The connection of α- and β-domains in mammalian metallothionein-2 differentiates Zn(II) binding affinities, affects folding, and determines zinc buffering properties.

Mammalian metallothioneins (MTs) are small Cys-rich proteins involved in Zn(II) and Cu(I) homeostasis. They bind seven Zn(II) ions in two distinct β- and α-domains, forming Zn3Cys9 and Zn4Cys11 clusters, respectively. After six decades of research, their role in cellular buffering of Zn(II) ions has begun to be understood recently. This is because of different affinities of bound ions and the proteins' coexistence in variously Zn(II)-loaded Zn4-7MT species in the cell. To date, it has remained unclear how these mechanisms of action occur and how the affinities are differentiated despite the Zn(S-Cys)4 coordination environment being the same. Here, we dissect the molecular basis of these phenomena by using several MT2 mutants, hybrid protein, and isolated domains. Through a combination of spectroscopic and stability studies, thiol(ate) reactivity, and steered molecular dynamics, we demonstrate that both protein folding and thermodynamics of Zn(II) ion (un)binding significantly differ between isolated domains and the whole protein. Close proximity reduces the degrees of freedom of separated domains, making them less dynamic.

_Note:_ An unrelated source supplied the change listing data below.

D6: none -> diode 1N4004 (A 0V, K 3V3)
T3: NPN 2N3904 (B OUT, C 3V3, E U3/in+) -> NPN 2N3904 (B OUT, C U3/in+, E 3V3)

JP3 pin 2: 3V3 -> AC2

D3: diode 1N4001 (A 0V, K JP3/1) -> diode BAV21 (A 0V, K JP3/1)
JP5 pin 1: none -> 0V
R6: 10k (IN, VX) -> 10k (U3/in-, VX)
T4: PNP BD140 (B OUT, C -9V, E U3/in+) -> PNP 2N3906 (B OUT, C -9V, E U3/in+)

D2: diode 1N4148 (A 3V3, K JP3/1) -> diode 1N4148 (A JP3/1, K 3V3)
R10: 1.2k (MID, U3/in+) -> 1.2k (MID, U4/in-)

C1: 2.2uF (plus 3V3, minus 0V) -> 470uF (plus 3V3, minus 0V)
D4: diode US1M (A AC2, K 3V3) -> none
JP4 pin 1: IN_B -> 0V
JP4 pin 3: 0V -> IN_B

It is caused by the formation of intra- and interdomain electrostatic interactions. The energetic consequence of domains connection has a critical impact on the role of MTs in the cellular environment, where they function not only as a zinc sponge but also as a zinc buffering system keeping free Zn(II) in the right concentrations. Any change of that subtle system affects the folding mechanism, zinc site stabilities, and cellular zinc buffer components.